This research seeks to develop an adaptive multimodal freight chain model that addresses these limitations. Specifically, it introduces a practical path construction framework that integrates port selection based on geographic and functional suitability, aligning cargo handling requirements with port capabilities during the construction of mode chains. This research also tries to address a gap in the literature by applying machine learning to the estimation of multimodal freight flows, a domain traditionally dominated by heuristic and optimization-based methods. To estimate freight demand distribution across the generated chains, this study explores the use of machine learning, particularly the Expectation-Maximization (EM) algorithm, to leverage the abundant but often unstructured transport data available. The EM model enables demand share prediction without relying on labeled training data, reducing the calibration burden and enhancing model responsiveness to observed transport flows.

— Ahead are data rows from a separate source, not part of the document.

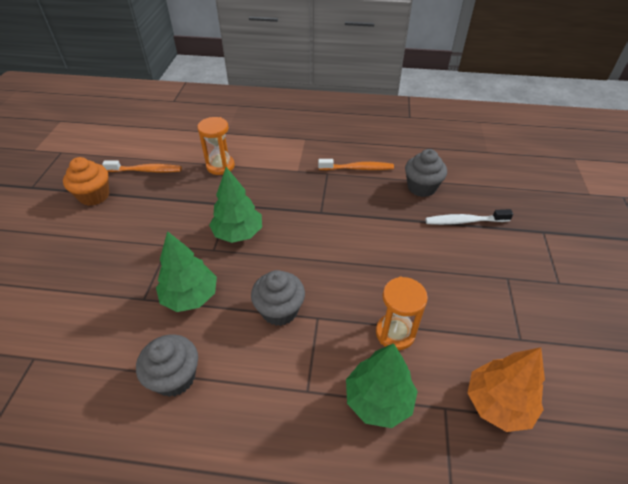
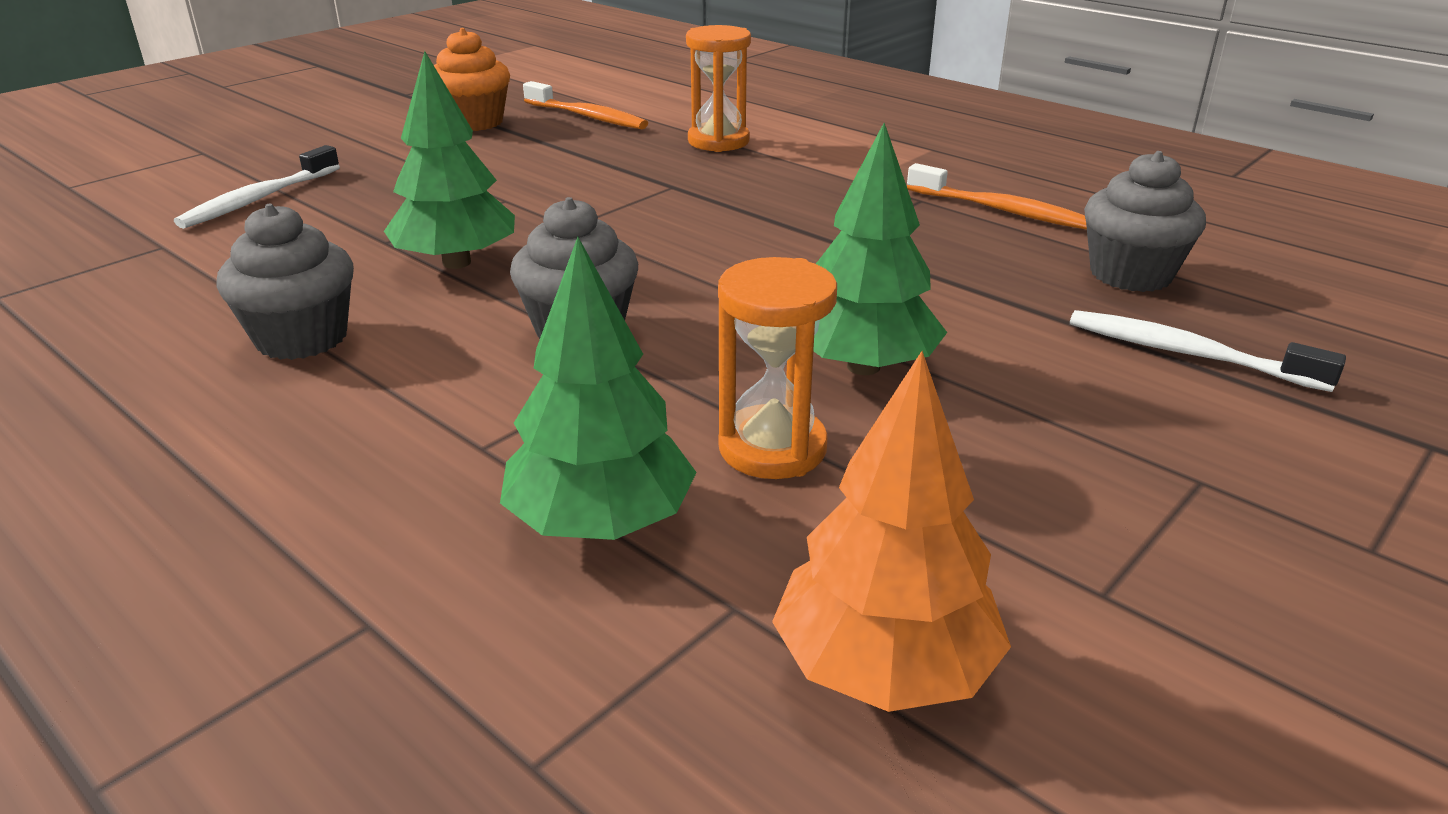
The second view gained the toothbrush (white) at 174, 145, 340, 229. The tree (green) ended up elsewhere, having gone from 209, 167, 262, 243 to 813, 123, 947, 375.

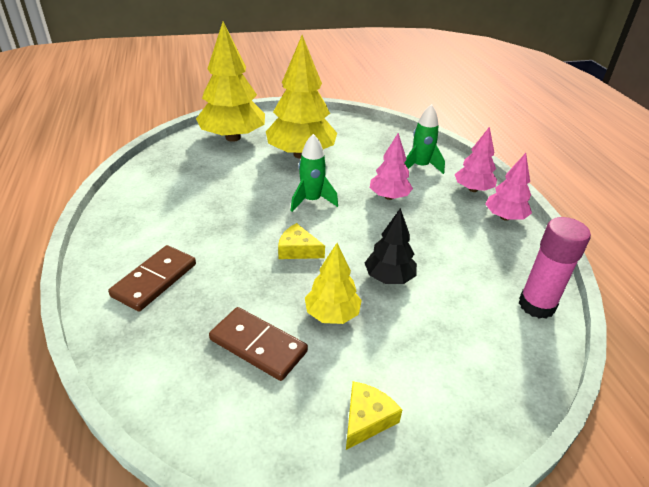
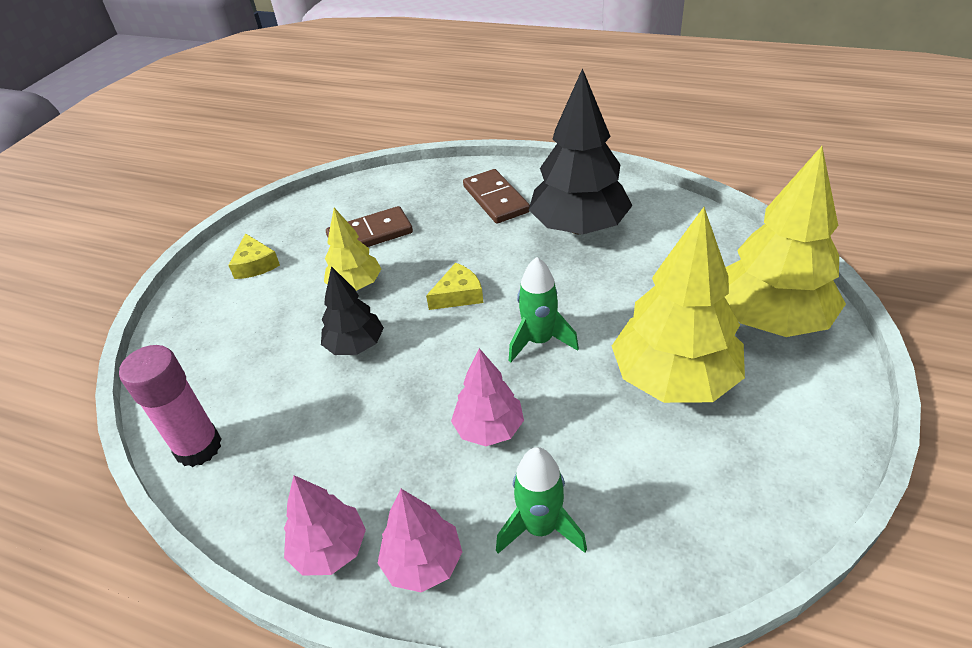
The second view gained the tree (black) at 529, 68, 632, 234.

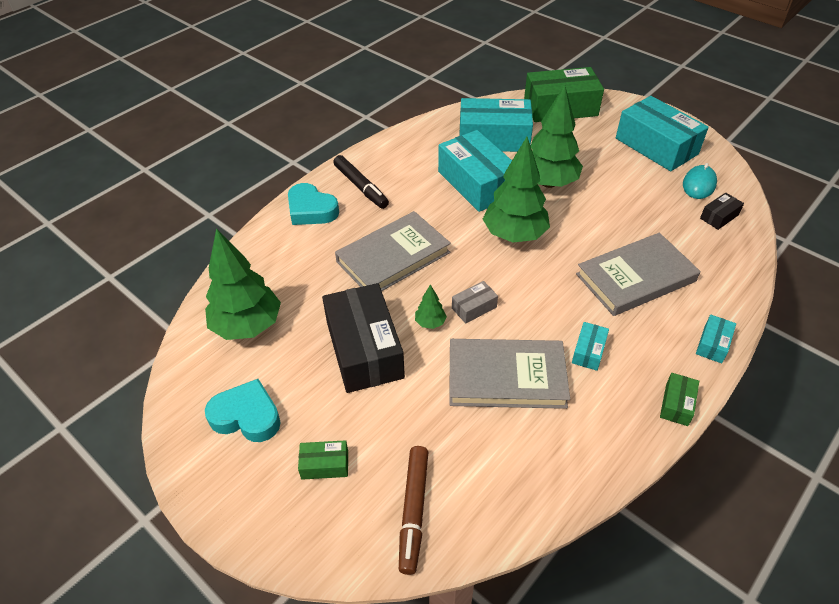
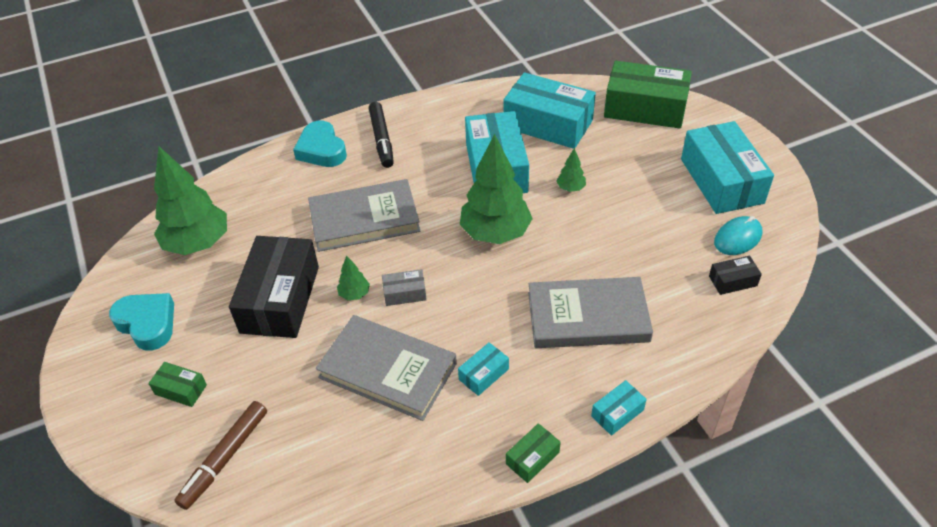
The size of the tree (green) at 531, 85, 583, 188 changed by a factor of 0.43.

The proposed modeling framework is applied to a case study based on the NEAC Mode Chain Builder system for inter-country freight movements between the Netherlands and Belgium, two countries with high multimodal connectivity and the largest ports in Europe. The results demonstrate the model’s ability to generate valid mode chain alternatives and to significantly reduce deviations between predicted and observed freight flows, particularly for sea and rail segments. While some deviation increases occur in other segments, these are outweighed by the overall improvement in prediction accuracy. The EM model also shows stable convergence behavior, confirming its potential under data-limited conditions. However, residual deviations suggest that external factors, such as data incompleteness or behavioral uncertainties, still limit full accuracy.
This study highlights the potential of combining graph search algorithms with unsupervised learning to enhance multimodal freight chain modeling, especially under data-constrained conditions. It contributes both a methodological and practical solution for building data-driven multimodal freight transport models that better reflect operational realities and observed empirical data that can be used to improve the freight transport planning and decision-making process.